L'enquête en élevage fait ressortir que les phénomènes d'impact en cours de traite, un protocole trop allégé de nettoyage de la machine à traire et le décrochage automatique favorisent les mammites cliniques.
Une durée de traite supérieure à une heure favorise les élévations de numérations cellulaires.
La fréquence des élévations des cellules somatiques supérieures ou égales à 200 000 cellules/mL est plus élevée lors de surface de couchage faible ou avec un nombre limité de logettes disponibles.
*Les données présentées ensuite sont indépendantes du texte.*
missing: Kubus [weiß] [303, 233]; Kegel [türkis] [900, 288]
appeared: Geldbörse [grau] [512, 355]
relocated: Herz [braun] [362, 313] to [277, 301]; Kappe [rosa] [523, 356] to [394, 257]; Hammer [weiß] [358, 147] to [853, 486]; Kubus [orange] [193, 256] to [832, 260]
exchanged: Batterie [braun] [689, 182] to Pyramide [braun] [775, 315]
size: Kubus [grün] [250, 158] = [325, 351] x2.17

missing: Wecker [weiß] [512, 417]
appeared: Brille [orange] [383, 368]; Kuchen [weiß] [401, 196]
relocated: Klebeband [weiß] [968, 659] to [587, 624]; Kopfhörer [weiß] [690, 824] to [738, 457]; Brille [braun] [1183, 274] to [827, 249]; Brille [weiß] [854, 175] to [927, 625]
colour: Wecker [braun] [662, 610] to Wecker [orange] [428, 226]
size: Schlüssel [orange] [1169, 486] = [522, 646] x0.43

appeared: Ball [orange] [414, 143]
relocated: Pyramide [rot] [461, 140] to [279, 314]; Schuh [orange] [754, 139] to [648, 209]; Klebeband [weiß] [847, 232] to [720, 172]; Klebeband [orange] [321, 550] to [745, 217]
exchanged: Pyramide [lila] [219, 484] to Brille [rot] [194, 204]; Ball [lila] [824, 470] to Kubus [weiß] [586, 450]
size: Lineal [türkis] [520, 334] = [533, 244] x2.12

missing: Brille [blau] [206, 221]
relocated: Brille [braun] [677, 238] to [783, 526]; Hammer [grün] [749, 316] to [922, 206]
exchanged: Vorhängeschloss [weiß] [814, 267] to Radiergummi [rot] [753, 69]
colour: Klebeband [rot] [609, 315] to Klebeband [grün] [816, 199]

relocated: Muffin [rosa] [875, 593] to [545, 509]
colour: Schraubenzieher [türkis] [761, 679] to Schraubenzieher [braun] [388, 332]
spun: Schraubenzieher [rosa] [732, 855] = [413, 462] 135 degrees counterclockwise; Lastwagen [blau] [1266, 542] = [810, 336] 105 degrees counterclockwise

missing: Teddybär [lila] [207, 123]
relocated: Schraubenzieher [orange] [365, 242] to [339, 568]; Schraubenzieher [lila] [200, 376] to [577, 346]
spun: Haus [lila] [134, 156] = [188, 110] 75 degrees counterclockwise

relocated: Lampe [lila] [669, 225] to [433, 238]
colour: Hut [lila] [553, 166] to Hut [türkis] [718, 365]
Quel que soit le type de mammites, les risques relatifs sont faibles. Chaque action de maîtrise n'entraîne qu'une faible amélioration de la situation. Patience et persévérance.. Cette enquête appuie des résultats déjà connus sur les pratiques de traite :
- Plus de grosses mammites si on observe des phénomènes d'impact, des entrés d'air à la pose des gobelets sur + de 25% des vaches, des glissements de manchons sur + de 10% des vaches,
- importance du nettoyage de la machine à traire matin et soir, avec une eau potable, et passage à l'acide tous les 15 jours au moins,
- problèmes de cellules quand aucune désinfection de fin de traite n'est réalisée (ou sur une partie des vaches ou sans nettoyage du récipient). En revanche, cette enquête soulève de nouvelles questions : les systèmes de décrochage automatique sont d'avantage présents dans les élevages qui ont plus de mammites cliniques (petites et grosses).. Pour ce qui concerne les autres facteurs de risque, on retrouve comme dans des études antérieures :
- plus de mammites en aire paillée, plus de cellules si la surface de couchage est faible,
- plus de cellules quand le pourcentage de primipares est faible, si les mamelles sont près du sol,
- plus de petites mammites cliniques si les vaches ont des lésions ou des verrues sur les trayons,
- plus de mammites si la fréquence des troubles du péri-vêlage est élevée.